21年東京五輪の開会式では、長嶋茂雄、王貞治の「ON」と一緒に聖火リレーを務めた。だが、その後はヤ軍の巡回コーチも「休職」しており、ニューヨーク郊外で2人の子息の成長を見守りながら、静かな日々を送っていた。
12年限りでユニホームを脱いで10年。周囲から「現場復帰」を期待する声は、引退直後ほど聞かれなくなった。
使っていなかった枕詞
野球教室で、子供たちへの指導を続けてきたこともあり「ここも現場ですよ」と笑い飛ばす。プロでの指導意欲についても、これまでと同じような言葉を繰り返した。
「まだ今は、全然考えてないですよ。青写真は描いてないです。自分の中では、分からない、というのが正直な答えです。本当にね。指導者ということは今は考えてないです」
松井を取り巻く環境は、今も変わっていない。ただ「まだ今は」のひと言は、数年前には使っていなかった。
92年ドラフト1位で松井に4球団が競合した際、当たりクジを最後に引き当て、親指を立てたのが巨人長嶋茂雄監督だった。
幼少時から掛布雅之に憧れていた、大の阪神ファン。
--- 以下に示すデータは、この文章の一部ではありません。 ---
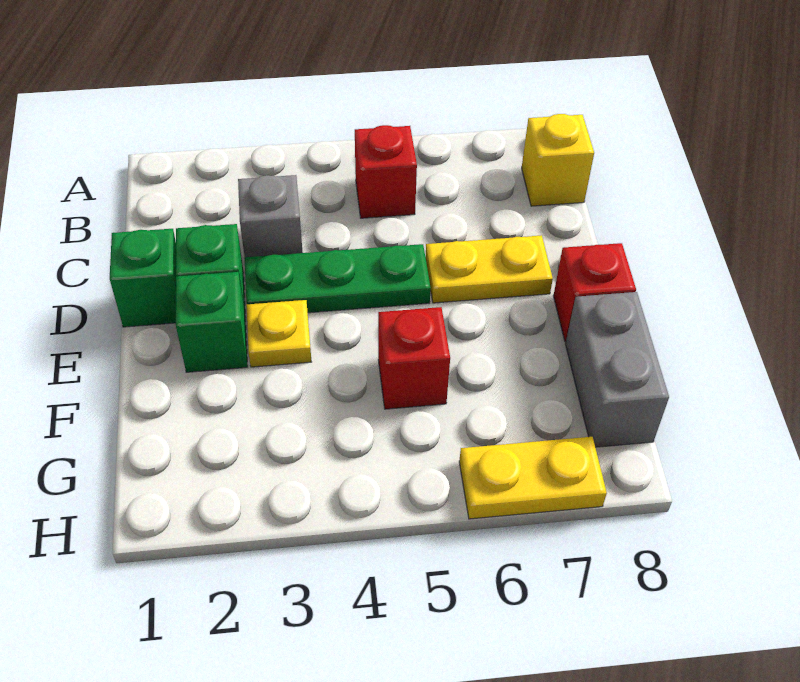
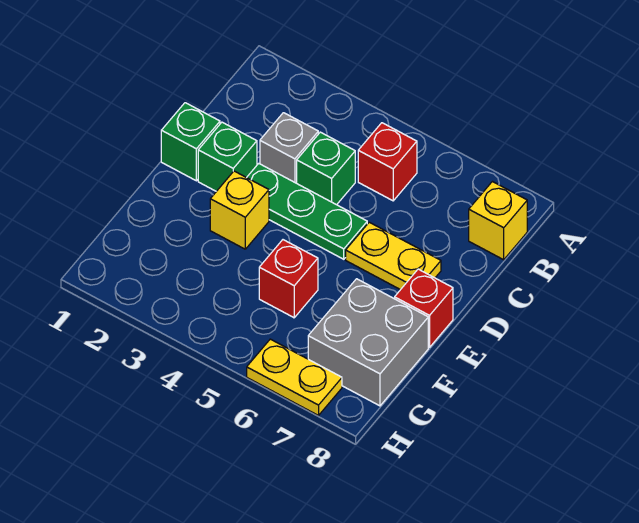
green brick E2 level 1 -> green brick C4 level 1
yellow plate E3 level 1 -> yellow brick E3 level 1
grey brick F8:G8 level 1 -> grey brick F7:G8 level 1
それでも、18歳の松井は巨人入りを即決した。
当時は、日本初となるプロサッカーのJリーグが発足した直後で、野球人気の低迷が叫ばれた時期だった。救世主として「必要とされ」「求められて」第一線に復帰したのが、長嶋監督だった。
そんな国民的ヒーローとの運命的な出会いが、その後の松井の野球人としての礎となった。
停滞しかけた空気 一変させるためには
長嶋監督の復帰は、停滞しかけていた球界の空気を一変させた。
春季キャンプでは、長嶋監督がジャンパーを脱いだり、宮崎名物の「釜揚げうどん」を食べたりしただけで、スポーツ紙の1面を飾った。自ら積極的にメディアと接し、常に話題を提供する同監督のサービス精神を、当時18歳の松井は最も近い場所から見ながら育ってきた。
技術的には、細かいバット操作よりも、常に「強く振る」というシンプルな要素を教わった。強く、鋭く振れば、質のいい打球が飛ぶ。スイングの「音」を重視した長嶋の指導は、やはり感覚重視だった。
長嶋からは、言動や振る舞い、技術だけでなく、プロ野球人としての「魂」を受け継いだ。
かつて松井が「監督が何を考えているかといえば、ファンのことしか考えてないんです。ジャイアンツが勝つことというよりも、ファンのこと。あの姿勢は、普通の監督はできない。長嶋茂雄にしかできないです」と表現した恩師の姿が、理想の「指導者像」であることは言うまでもない。